Memphis Tigers Player Profile: Michael Dixon

By Bryan Heater
Peter G. Aiken-USA TODAY Sports

Michael Dixon Jr., SR, G
Height: 6-foot-1
Weight: 200 pounds
Birth Date: December 1, 1990
Hometown: Kansas City, MO
Last Season Stats (2011-12, Missouri): 13.5 PPG, 3.3 APG, 1.8 RPG and 1.2 SPG

Michael Dixon is a unique story that most have heard by now. But, for those who haven’t, here’s a quick rundown of how he joined the Memphis Tigers. After a junior year for the Missouri Tigers in which he was named the Big XII Sixth Man of the Year, Dixon was accused of his second sexual assault in a year’s time. Though he was never charged in either case, Missouri kicked him off the team right before the season and he sat out last year.

He then elected to transfer to Memphis and after a long, painstaking wait, the NCAA granted him eligibility for a fifth year. Dixon admitted to crying upon getting the news from head coach Josh Pastner. He’s a good kid that put himself in bad situations, but Pastner is known to take in troubled guys and help turn them around, though it doesn’t seem like Dixon will need much guidance to stay out of trouble.

He was genuine in his thankfulness that he got this second chance and Pastner wouldn’t have wanted him had he thought Dixon was a bad person. His past is his past, and now that you’re all caught up with his path to Memphis, we’ll leave it that way. So, the real question is what will he bring to the Tigers?

Dixon played point guard while at Missouri, a position he’ll mostly play at Memphis too. He’s a very good passer and can create shots for teammates, as well as find the open man when driving to the basket. The one thing he really needs to work on is his turnovers. He averaged 1.6 a game as a junior and while a 2-1 assists-turnover ratio isn’t bad, he can stand to cut that number down.

He joins a deep, talented and veteran-laden Tigers backcourt. A lot of guys would have trouble finding playing time on this unit after transferring in, but Dixon won’t have that problem. You can expect him to make a huge impact on this team. He took a very good backcourt and made it scary by gaining eligibility for one more year.

The fifth-year senior has a great chance to start and even if he doesn’t, he will be a pivotal key to the success of Memphis.
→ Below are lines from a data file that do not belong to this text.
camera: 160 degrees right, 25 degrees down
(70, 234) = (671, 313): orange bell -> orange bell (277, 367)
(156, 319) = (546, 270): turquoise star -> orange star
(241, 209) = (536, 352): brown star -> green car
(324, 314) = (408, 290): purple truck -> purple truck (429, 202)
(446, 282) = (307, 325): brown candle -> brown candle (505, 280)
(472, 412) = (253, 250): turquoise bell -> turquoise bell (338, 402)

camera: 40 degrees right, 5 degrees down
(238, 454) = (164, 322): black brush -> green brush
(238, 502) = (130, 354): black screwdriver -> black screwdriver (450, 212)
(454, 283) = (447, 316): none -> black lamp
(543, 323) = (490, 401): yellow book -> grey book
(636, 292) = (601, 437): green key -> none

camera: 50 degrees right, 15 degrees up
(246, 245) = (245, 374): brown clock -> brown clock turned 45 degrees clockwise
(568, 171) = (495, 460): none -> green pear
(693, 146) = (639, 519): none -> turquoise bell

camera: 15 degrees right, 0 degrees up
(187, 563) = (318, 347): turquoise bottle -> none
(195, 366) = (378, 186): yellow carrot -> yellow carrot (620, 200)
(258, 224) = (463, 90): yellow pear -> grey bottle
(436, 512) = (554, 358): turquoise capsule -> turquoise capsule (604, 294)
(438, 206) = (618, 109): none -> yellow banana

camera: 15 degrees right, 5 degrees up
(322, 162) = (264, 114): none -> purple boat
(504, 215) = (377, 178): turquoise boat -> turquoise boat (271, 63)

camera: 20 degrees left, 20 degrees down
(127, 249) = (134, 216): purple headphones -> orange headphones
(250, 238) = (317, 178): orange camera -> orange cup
His 13.5 PPG and 3.3 APG were from off the bench, and in 26.7 minutes per game. Dixon is a great scorer and like fellow senior Joe Jackson, he has an innate ability to get to the rim. That’s indicated by his 48.7 field goal percentage in his junior year and his career mark of 45.3. He’s not a great 3-point shooter, but he has never shot below 35.5 percent from downtown in a season and can hurt opponents when given space.

It also should be noted that Dixon is very good off the dribble and is another speedy guard that often blows by defenders. Like most point guards, he has good ball-handling skills. What Pastner really likes and what fans will love is that he’s not a shooting guard playing the one — he’s a pure point guard. Expect his assists numbers to take a big jump as he will have a slew of options to dish the ball to.

Dixon should thrive in Pastner’s style, as he played for Mike Anderson and the 40-Minutes-of- Hell pace. One aspect guards learn in that frantically-paced style is up-close-and-personal defense. It teaches constant ball pressure, active hands and creating turnovers for easy fast-break points.

So in other words, the only thing changing for Dixon is the Memphis instead of Missouri in front of Tigers.

He gives the Tigers an extremely talented backcourt that will have starting-caliber players off the bench. Pastner said to expect Memphis to play a four-guard set at times this year, which should be a delight to watch, as should Dixon. The Tigers are in the team’s first year in the AAC and have been tabbed as the No. 2 team in the conference by most media outlets.

Adding Dixon to an already loaded set of guards makes Memphis a legitimate threat to spoil the Louisville Cardinals‘ lone season in the conference and win the AAC title.